Fortunately, the adaptation involved the breaking apart of the two muscle-up components – the pull and the push. The chest-to-bar wouldn’t be easy without the use of a kip, but at least it was reachable if I took my time.
The hardest part, similar to 16.2, would of course be the power snatch. In 16.2, I barely got into the power clean due to my struggles in the first few minutes of the workout. This time, I’d be starting things off with the snatch. But just like with the clean, the hardest part for me is to generate enough pull on the bar without the availability of abdominal muscles or hip drive. Furthermore, I had only started learning the snatch six months ago, and it was always at lighter weight (35lbs, 45lbs), and starting off of 30″ boxes. How would I do starting from the floor, and at a weight I had never really tried before?
No time like the present to start trying!
As you can see, my motion from floor to overhead is slow. Each rep took approximately 10-15 seconds, which means that the entire 10 rep set took anywhere from 90 seconds to 2 full minutes. As I look across the leaderboard for the WheelWOD competition, it is easy to see that the men and women who can do this movement the best are the ones with the best scores.
For me, pulling up the bar, repositioning my hips, and then pulling the bar as far as I could to get my elbows under it was a strain on my upper body abilities. That said, prior to this workout I had never done reps at 55lbs before. So while I was slow on this movement, which probably cost me at least another round, the weight itself was a personal record (“PR”). And as the debonair and affable Coach Brad Bunde said afterward, “You just did 30 reps at your PR weight. That’s really good.”
After the snatch came the semi-difficult move, the chest-to-bar pull-up. The key with this movement for this workout is that the bar has to actually touch your chest anywhere from the collarbone down. While I know I can get up high enough with the pull-up, actually creating contact might cause problems. And in fact it did, as in the first set, I rose up high enough but failed to touch the bar. No rep.

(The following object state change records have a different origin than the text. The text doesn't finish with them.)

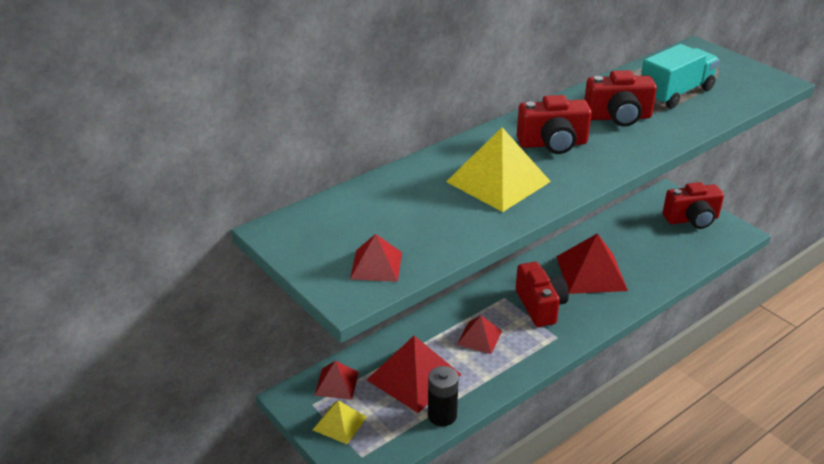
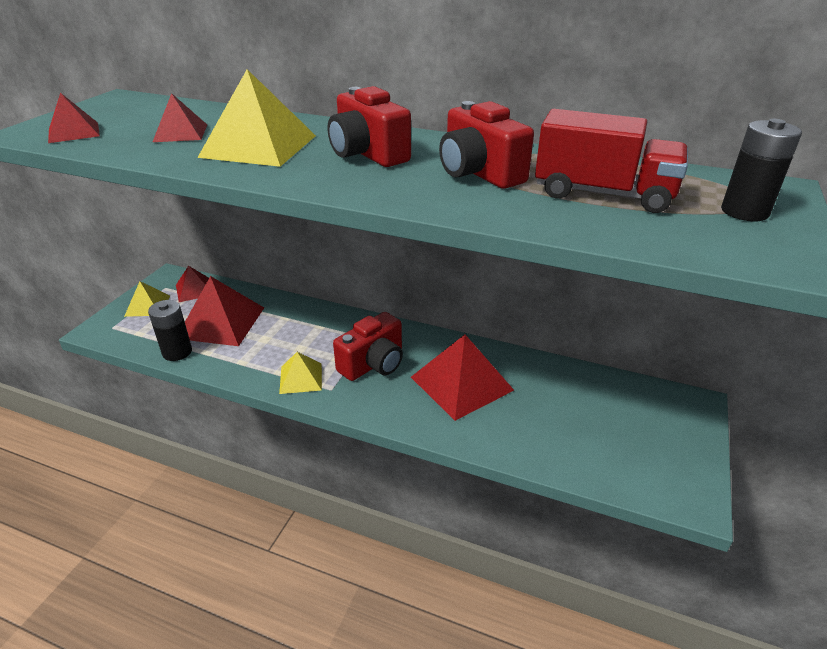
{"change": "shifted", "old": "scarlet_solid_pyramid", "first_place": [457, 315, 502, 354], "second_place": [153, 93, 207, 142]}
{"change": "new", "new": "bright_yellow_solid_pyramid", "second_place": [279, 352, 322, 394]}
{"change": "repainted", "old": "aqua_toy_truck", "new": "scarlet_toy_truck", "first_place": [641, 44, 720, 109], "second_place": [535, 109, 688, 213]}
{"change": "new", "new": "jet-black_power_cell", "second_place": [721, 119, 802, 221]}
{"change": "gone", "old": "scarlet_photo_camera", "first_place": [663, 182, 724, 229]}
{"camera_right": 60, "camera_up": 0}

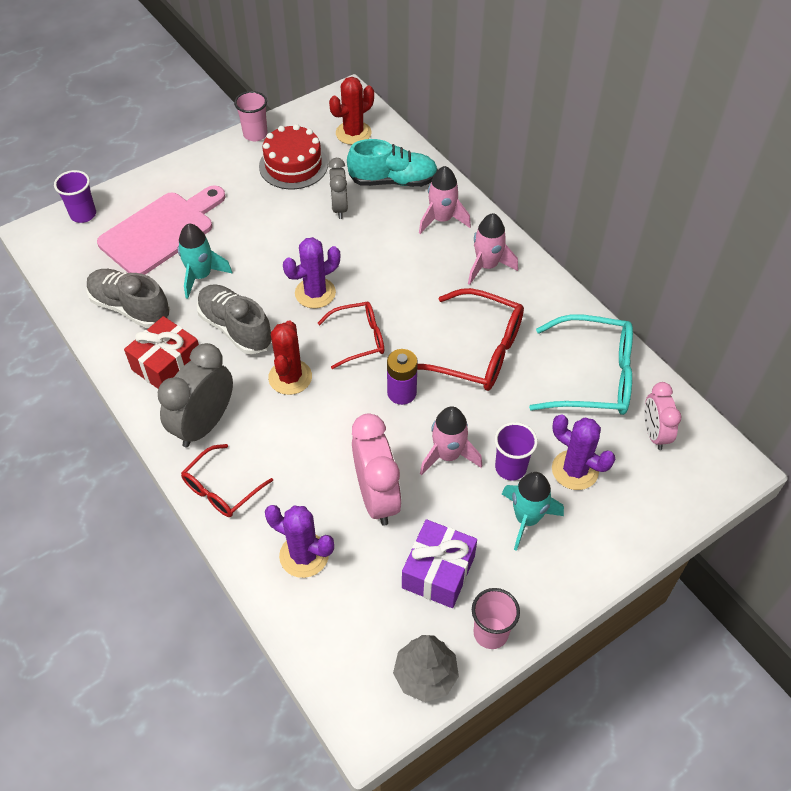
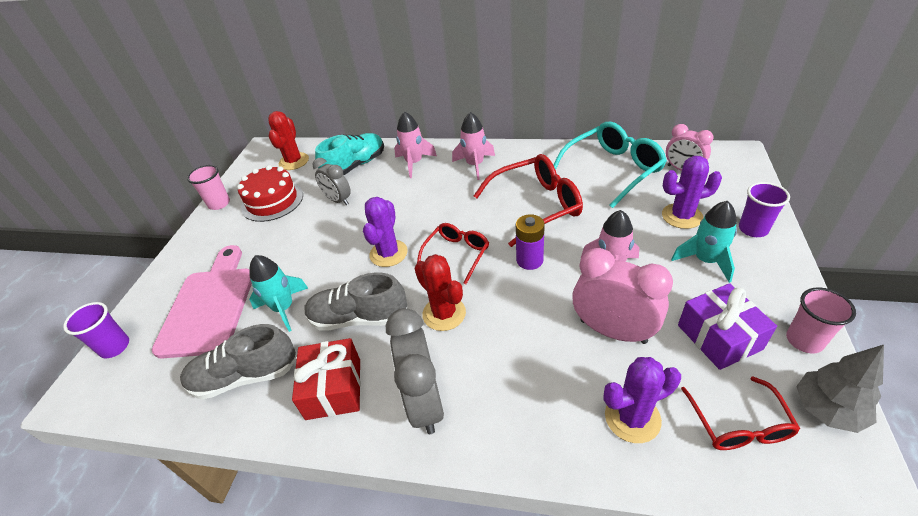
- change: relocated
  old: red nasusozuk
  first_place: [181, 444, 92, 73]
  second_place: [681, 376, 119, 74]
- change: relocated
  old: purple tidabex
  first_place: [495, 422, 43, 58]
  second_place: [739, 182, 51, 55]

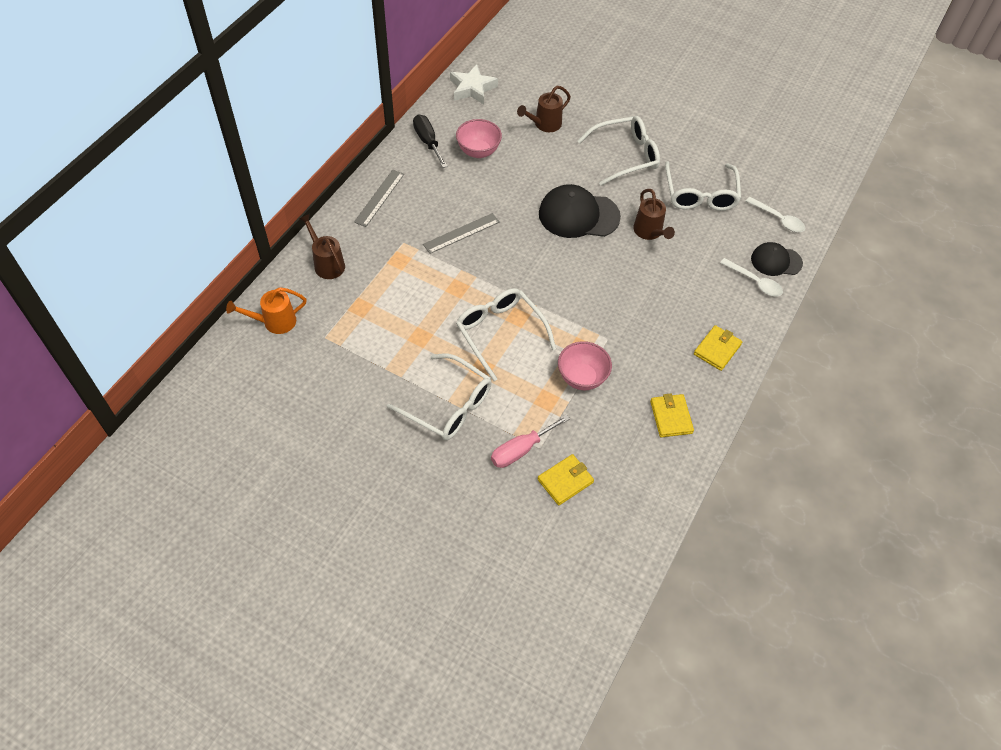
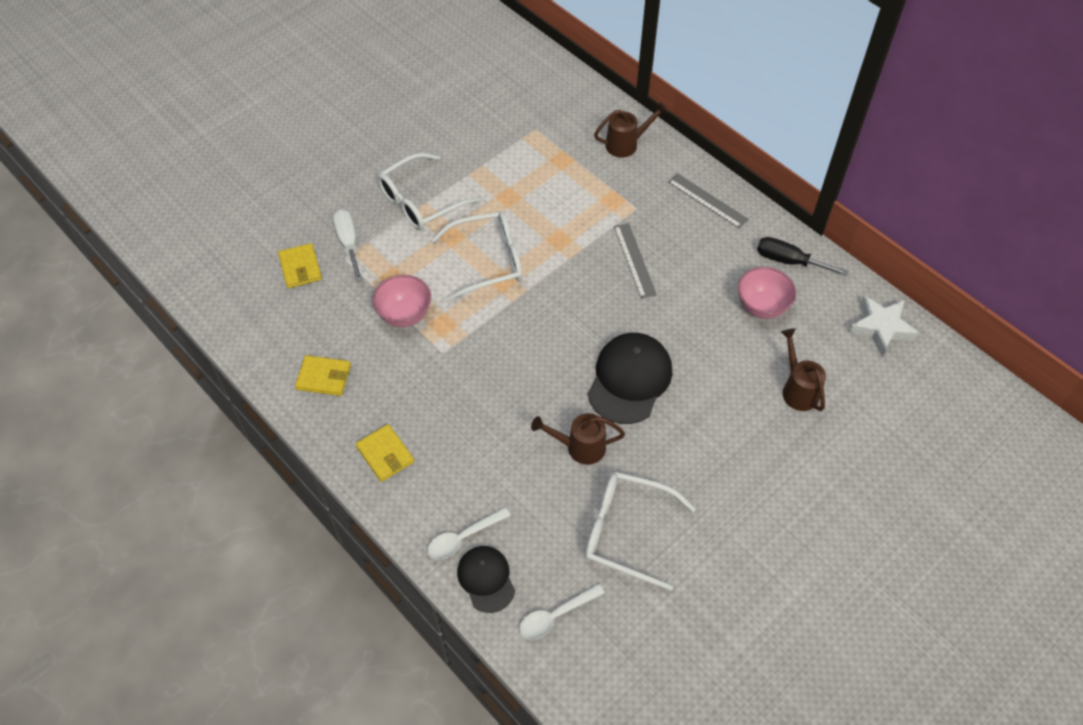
- change: missing
  old:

However, CrossFit competition is, by and large, a workout regimen of range of motion and not pure technique. With that in mind, I quickly solved my problem:
Switching from a pull-up (mostly back muscles, but pulls you at an angle) to a chin-up (mostly biceps, which burn out much faster), I was easily able to pull the bar into my chest and move on.

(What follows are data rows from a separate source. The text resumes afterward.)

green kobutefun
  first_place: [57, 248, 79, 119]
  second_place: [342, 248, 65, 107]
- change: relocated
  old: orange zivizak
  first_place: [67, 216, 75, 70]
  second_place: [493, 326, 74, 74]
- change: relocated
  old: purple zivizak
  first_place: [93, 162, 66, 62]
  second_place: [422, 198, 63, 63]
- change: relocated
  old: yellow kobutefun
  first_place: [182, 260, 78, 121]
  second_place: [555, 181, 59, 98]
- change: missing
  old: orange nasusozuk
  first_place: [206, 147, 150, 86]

Moving on to…the ring dip.
The ring dip is one of the easiest movements I can do, and here is a great opportunity to express my love for all things rings. My assertion is simple – if you have limited range of motion in your legs, there may not be a better workout tool for you than getting strong on the rings. It will train you more in your strength, stability, balance, and explosive power than any other tool available.

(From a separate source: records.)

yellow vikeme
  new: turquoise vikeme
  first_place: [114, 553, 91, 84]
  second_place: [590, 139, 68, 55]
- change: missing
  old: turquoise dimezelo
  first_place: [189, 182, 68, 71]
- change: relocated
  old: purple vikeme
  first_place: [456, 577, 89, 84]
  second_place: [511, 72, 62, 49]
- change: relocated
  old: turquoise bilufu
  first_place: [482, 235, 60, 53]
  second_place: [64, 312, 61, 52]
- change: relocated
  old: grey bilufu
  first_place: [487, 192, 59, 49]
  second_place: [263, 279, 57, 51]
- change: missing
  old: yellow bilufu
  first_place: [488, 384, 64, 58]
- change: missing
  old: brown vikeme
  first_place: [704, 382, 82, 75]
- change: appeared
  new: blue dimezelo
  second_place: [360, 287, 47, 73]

In the end, I’m still hovering around the same spot I’ve been across the WheelWOD leaderboard, but for the first time I am satisfied with my 2016 submission. I can’t wait for what’s next.
(As an aside, this has been a phenomenal week for the CrossFit Open at Impavidus Gym. The Rx programming which involved the bar muscle-up had a lot of athletes questioning their ability to get past a score of 10. And yet, every single day, I saw groups of coaches and athletes clustered around the rigs, working through the muscle-up progression. In the end, we had so many people defeat the bar muscle-up for the very first time, and is such a joy to watch. It is what makes our gym and so many other CrossFit gyms so special. And hats off to the Games’ programmer Dave Castro, who has endured his fair share of criticism in the past. He programmed a tough workout in 16.3, but whether intentionally or not, created an environment where many athletes saw victory over a difficult movement for the very first time.)
Many thanks to all of the people who helped me with this workout – Kim Evers, Ariana Tkachuk, Brad Bunde, Colleen Taylor, and Doug Naquin.